As the pro-corporate Canada-Europe trade deal notched another victory on Monday, a pair of new studies underscored how the health, rights, and livelihoods of people on both sides of the Atlantic will suffer under the pending deal.

Germany’s minority Social Democratic Party (SPD) voted in favor of the Comprehensive Economic and Trade Agreement (CETA), making it increasingly likely the trade deal will be approved by the country’s Parliament. The backing came despite the fact that on Saturday over 300,000 people across Germany marched in opposition to the deal and its “toxic” sister agreement, the Transatlantic Trade and Investment Partnership (TTIP).

As Deutsche Welle noted, CETA “is scheduled to be signed by Ottawa and Brussels next month. However, each [European Union] member state would then need to fully ratify the agreement for it to come into force.”

Critics say that the agreement will only increase corporate power and that its provisions will “water down or abolish environmental, health, and consumer protection regulations.”

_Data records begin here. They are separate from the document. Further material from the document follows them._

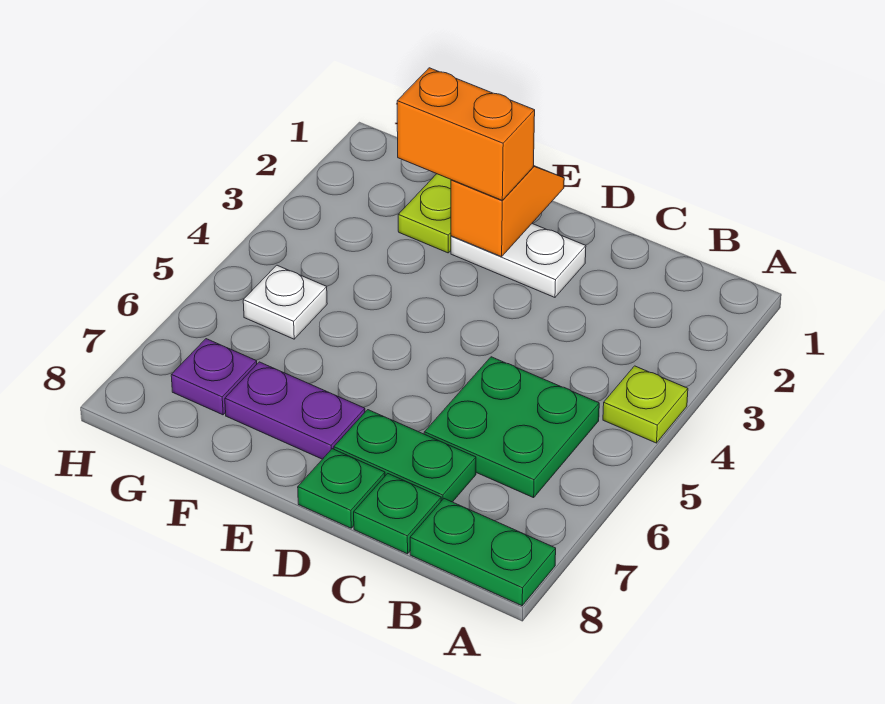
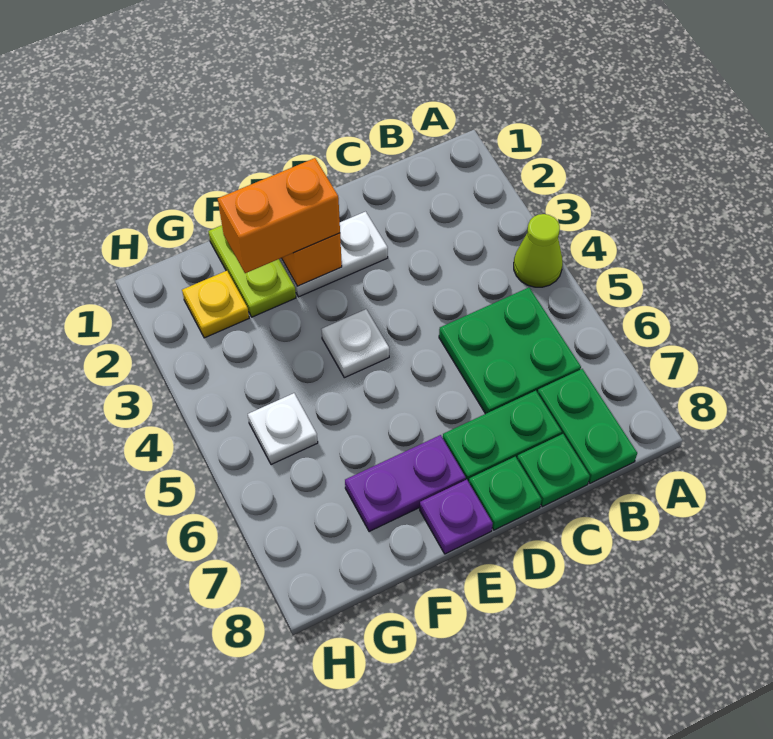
lime plate A4 level 1 -> lime cone A4 level 1
green plate A8:B8 level 1 -> green plate B7:B8 level 1
none -> white plate E4 level 1
none -> yellow plate G2 level 1
purple plate G7 level 1 -> purple plate E8 level 1

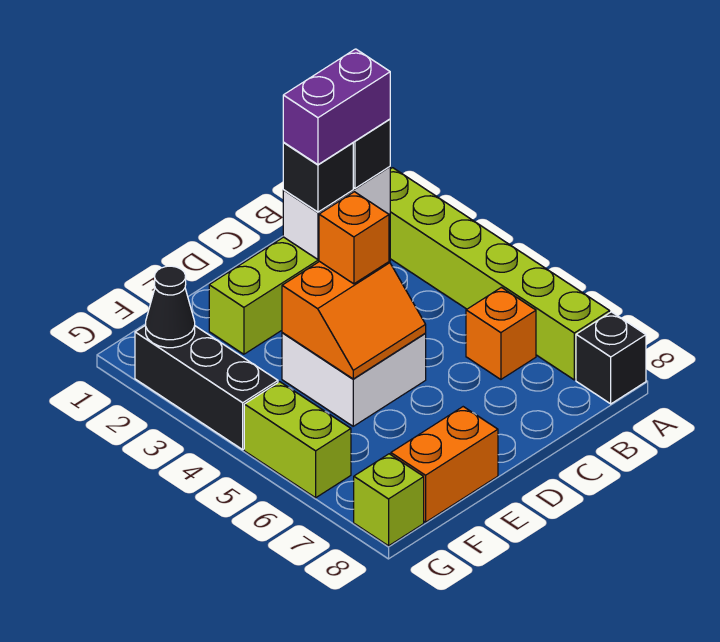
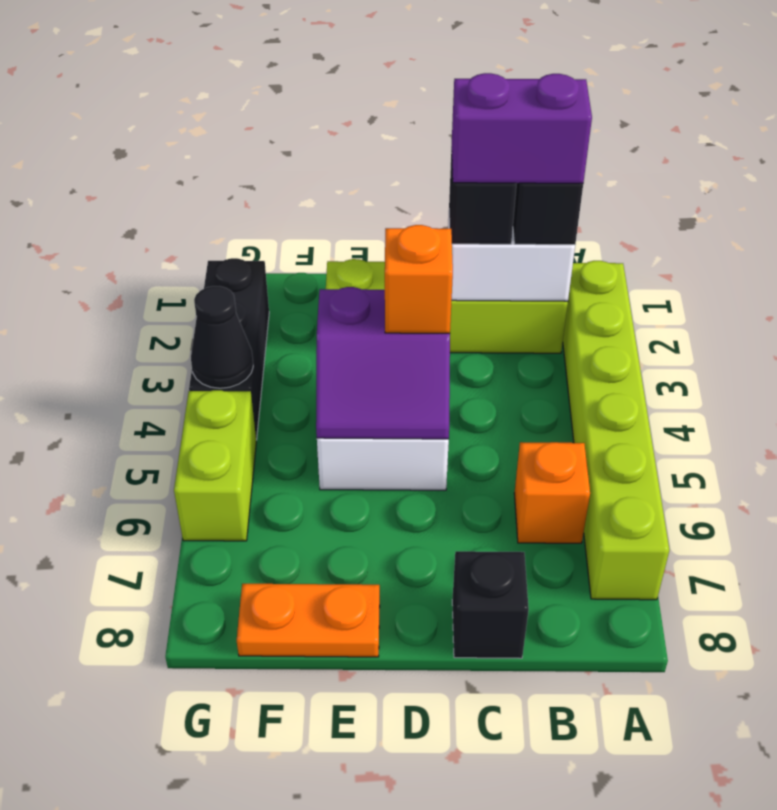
black brick A8 level 1 -> black brick C8 level 1
orange slope D4:E5 level 2 top 4 -> purple slope D4:E5 level 2 top 4
orange brick E8:F8 level 1 -> orange plate E8:F8 level 1
black cone G2 level 2 -> black cone G4 level 2
lime brick G8 level 1 -> none

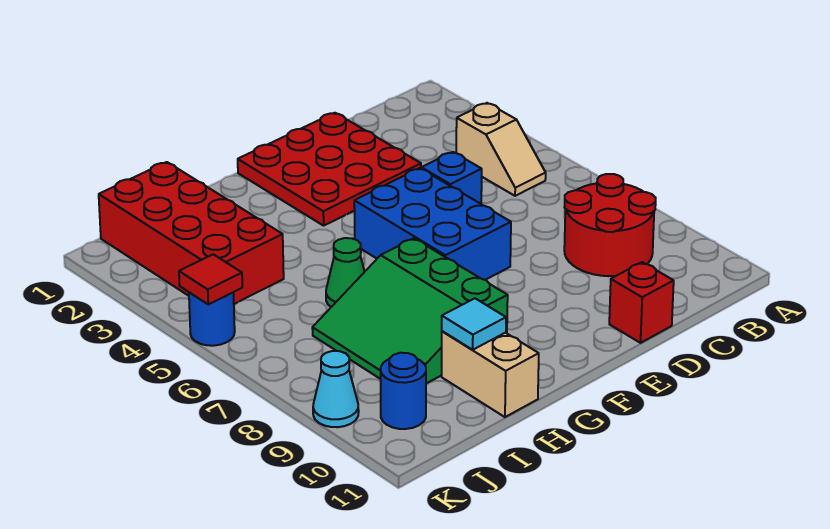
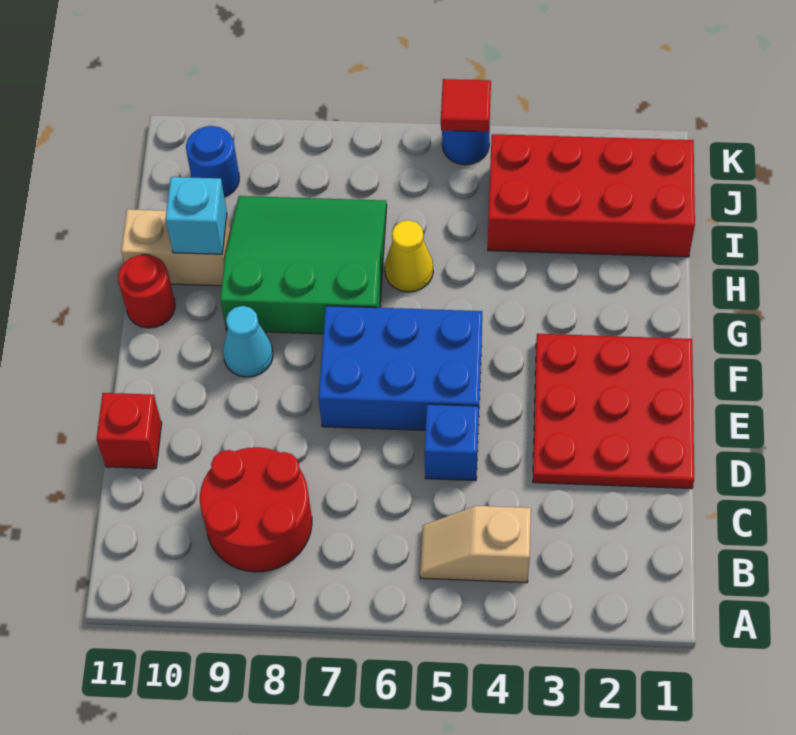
none -> red round brick G11 level 1
green cone H6 level 1 -> yellow cone H6 level 1
cyan tile H10 level 2 -> cyan brick H10 level 2
cyan cone K9 level 1 -> cyan cone F9 level 1

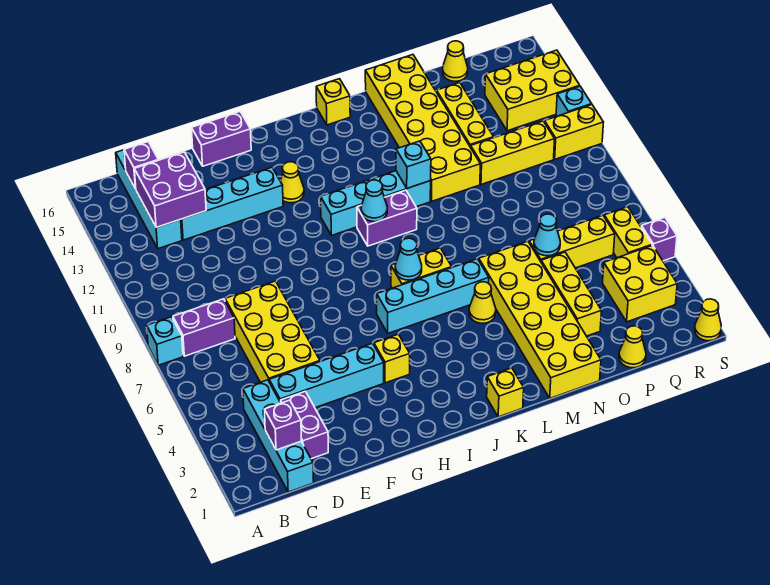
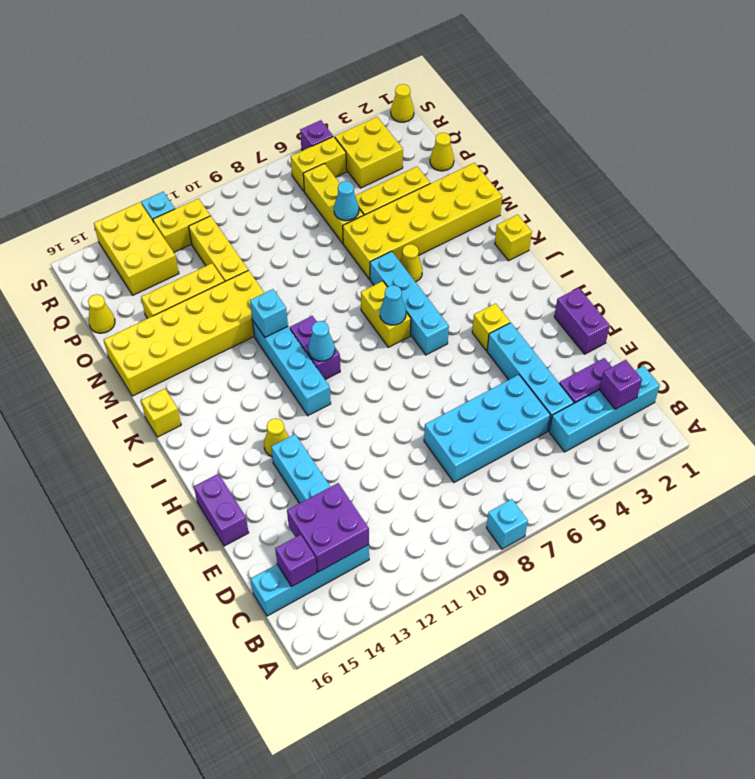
purple brick B8:C8 level 1 -> purple brick F1:G1 level 1
yellow brick D5:E8 level 1 -> cyan brick D5:E8 level 1
yellow brick R11:S11 level 1 -> yellow brick R11:R12 level 1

To that end, European campaigners Global Justice Now, Corporate Europe, and the Transnational Institute released a new report (pdf) on Monday underscoring how the deal’s investor protections, including the Investor State Dispute Settlement (ISDS) system, “could dangerously thwart government efforts to protect citizens and the environment.”

According to the study, CETA would “arguably grant ever greater rights to foreign investors than NAFTA, increasing the risk that foreign investors will use CETA to constrain future government policy.”

What’s more, the report points out that Canadian subsidiaries of U.S.-headquartered multinationals will also be able to use these provisions to sue European governments. Given that E.U., Canadian, and U.S. companies are already “among the most frequent users of investment arbitration…there is every reason to expect that they will use CETA to rein in government measures.”

Commenting on the study, Nick Dearden, director of the UK-based Global Justice Now, said the agreement “would open up [E.U.] government to a deluge of court cases by North American multinational corporations and investors. It presents a threat to our ability to protect the environment, to protect the public, and to limit the power of big banks. It’s thoroughly undemocratic and must be stopped.”